Sob tais premissas, o Município apresentou plano de pagamento para o exercício de 2017, tomando como referência que o comprometimento médio da Receita Corrente Líquida (RCL) com pagamento de precatórios entre os anos de 2012 a 2014 foi de 0,517%, enquanto que a média dos últimos cinco anos (2010 a 2015) foi de 0,630%. Ou seja, foi adotado o percentual de 0,630%, acima do mínimo, para o ano de 2017, o que foi cumprido corretamente, com previsão de incremento nos anos de 2018, 2019 e 2020 para 1,26%, 1,89% e 2,535%, respectivamente.

Vê-se que a desconsideração do Plano Anual de Pagamento foi realizada em decorrência de alteração de entendimento do TJBA, fundamentada em orientação proferida pela Corregedoria Nacional, e não em decorrência do inadimplemento do ente devedor quanto às obrigações assumidas no Plano Anual de Pagamento homologado.

A decisão do Presidente do Tribunal de Justiça (id 3583279) rejeitou o Plano Anual de Pagamento apresentado pelo Município para o ano de 2019 e determinou o sequestro, fixando-se os valores dos repasses mensais.

Ademais, conforme as informações prestadas, não houve revogação expressa dos Planos de Pagamento de 2017 e 2018 homologados anteriormente por ato do Presidente do Tribunal e, segundo consta, foram regularmente cumpridos pelo ente municipal.

Dessa forma, verifico que os Plano Anuais de Pagamento relativos ao Município de Salvador são formalmente válidos, possuindo a definição dos valores devidos pelo ente devedor, a título de repasse da verba mensal, para pagamento de precatórios nos meses de 2017 e 2018.

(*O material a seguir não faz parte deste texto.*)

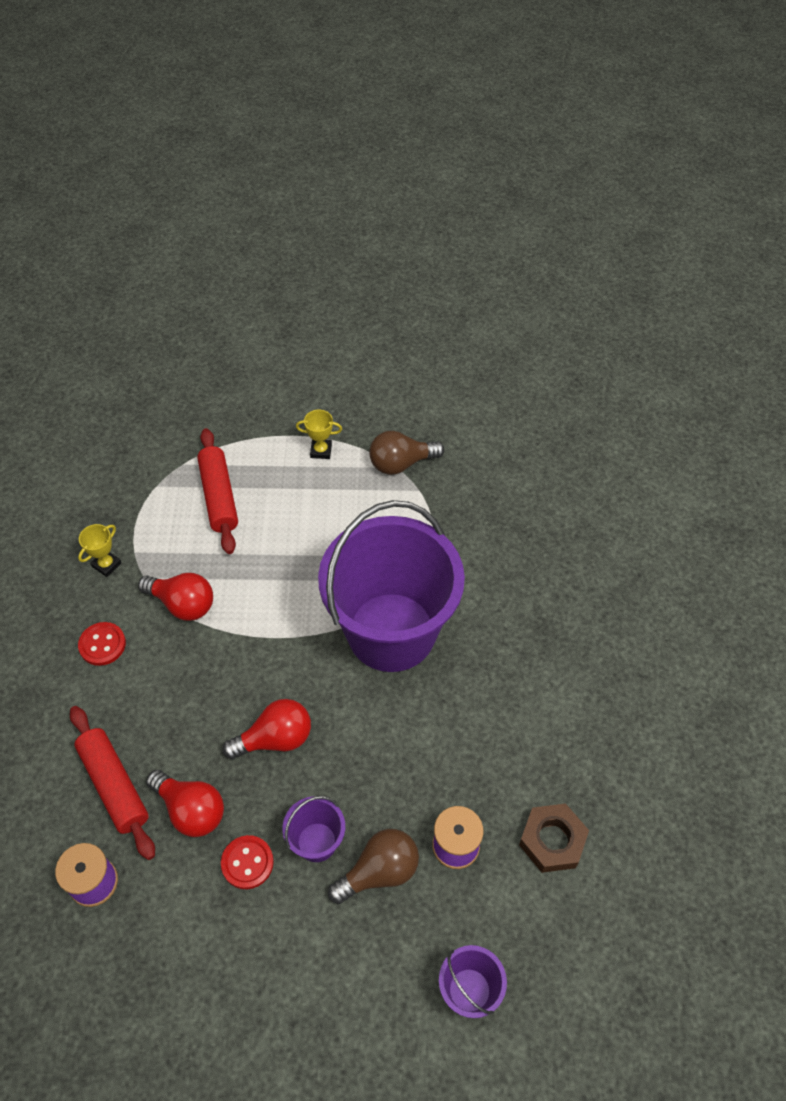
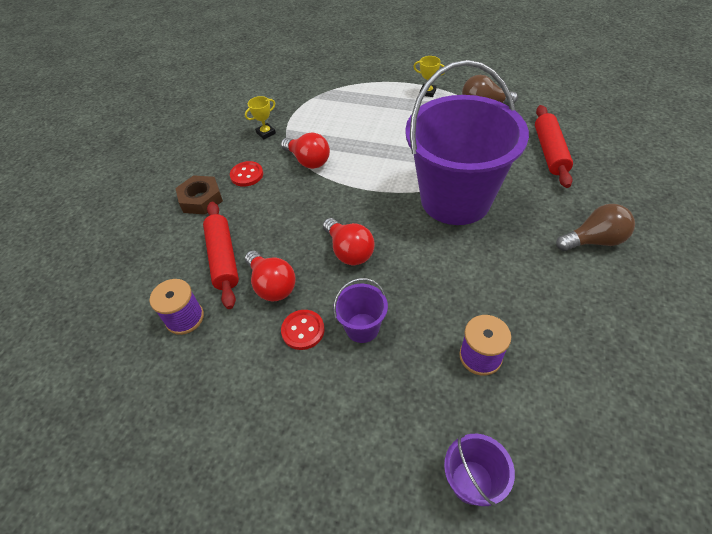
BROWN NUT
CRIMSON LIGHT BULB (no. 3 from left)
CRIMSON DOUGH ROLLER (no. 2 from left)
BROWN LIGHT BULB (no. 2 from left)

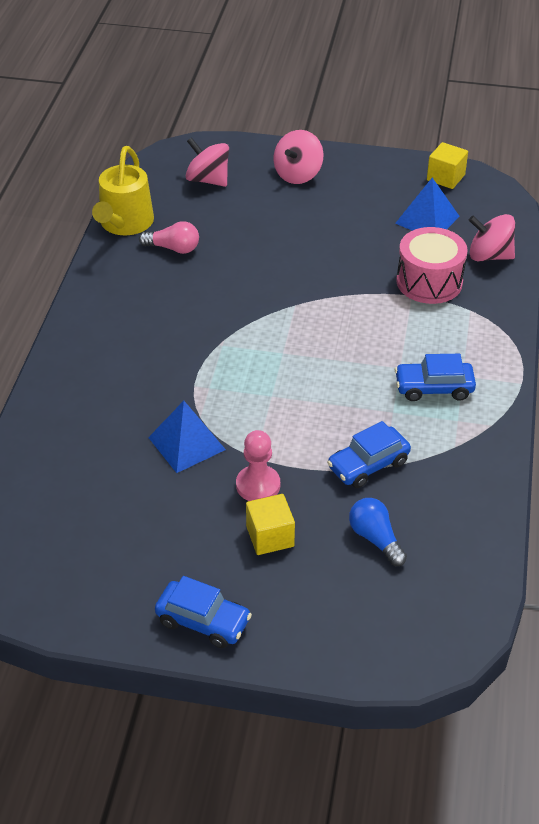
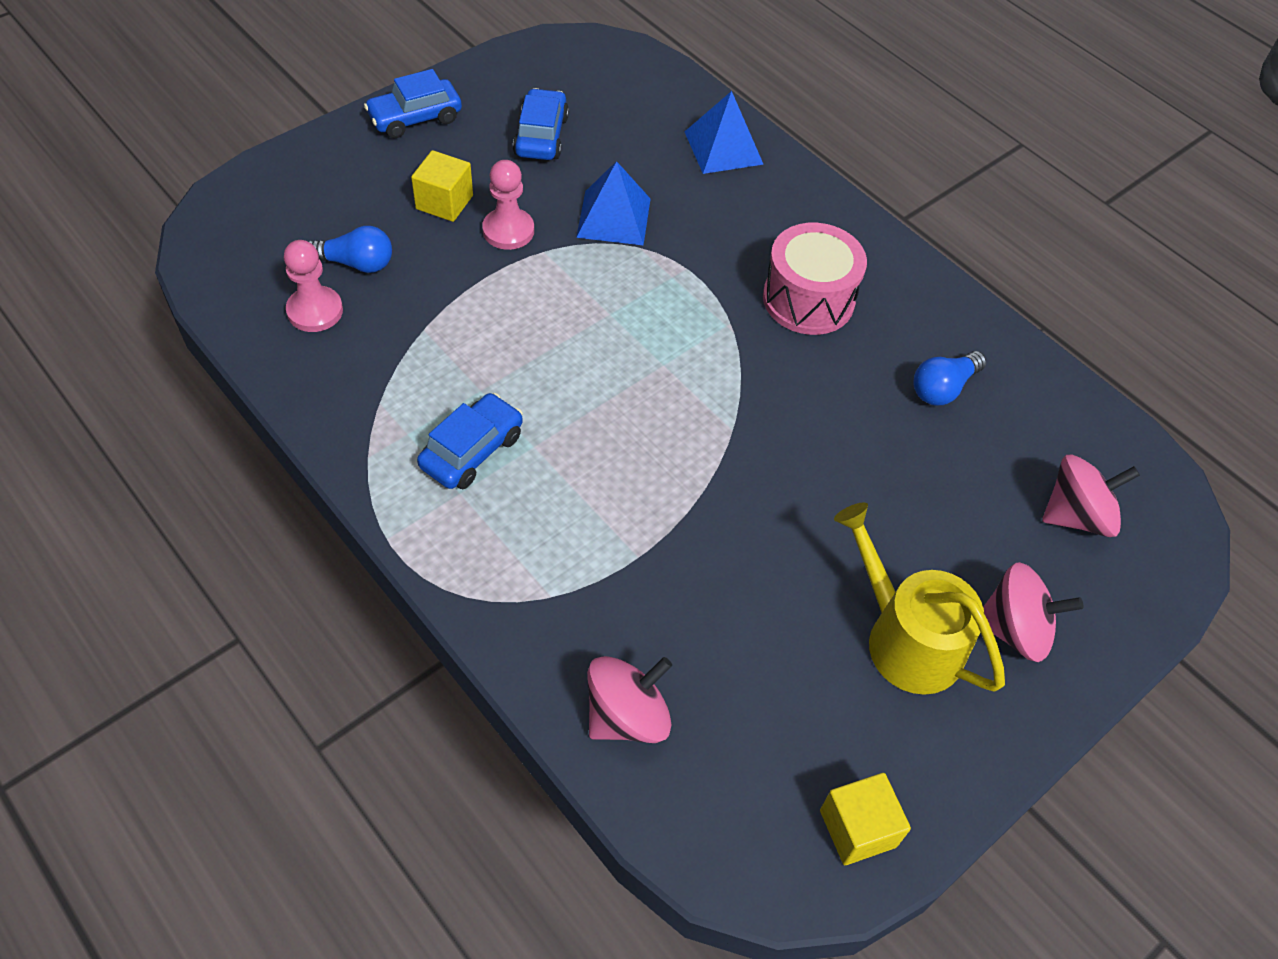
ROSY CHESS PAWN (no. 1 from left)
COBALT AUTOMOBILE (no. 3 from left)
COBALT PYRAMID (no. 2 from left)
ROSY DRUM
YELLOW WATERING CAN
COBALT LIGHT BULB (no. 2 from left)
ROSY SPINNING TOP (no. 2 from left)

Quanto ao procedimento previsto no art. 33 da Resolução CNJ n. 115/2010, para a realização do sequestro dos valores não adimplidos pelos tribunais no âmbito do regime especial, também não se justifica, uma vez que o Município de Salvador vem cumprindo regularmente os acordos propostos.

No caso de bloqueio para adimplemento de repasse de valores do ente devedor para pagamento de precatórios, a intimação prévia é obrigatória e prevista em norma vigente. Tem por finalidade possibilitar ao Chefe do Poder Executivo regularizar a situação e evitar as consequências previstas na Constituição Federal, inclusive pessoais para o gestor público. O risco de inadimplemento é baixo, devido à regularidade das transferências constitucionais aos municípios.

Dessa forma, o descumprimento do procedimento legal para a realização do sequestro não restou justificado pelas informações prestadas.

Ressalte-se, ainda, que relativamente aos parâmetros adotados para a fixação do repasse mensal e da dívida do Município, o Tribunal de Justiça do Estado da Bahia consignou expressamente  que “submetido à análise do Setor de Cálculos, este concluiu que, apesar de suficiente para quitação do estoque de precatórios - até então existentes - dentro do prazo previsto na EC 99/2017 (o ano de 2024), os percentuais constantes no Plano de Pagamento apresentado não teriam respeitado o percentual mínimo da RCL apurado (1,58018%), resultando, desta forma, em uma diferença a menor também para o exercício em curso e subsequentes”.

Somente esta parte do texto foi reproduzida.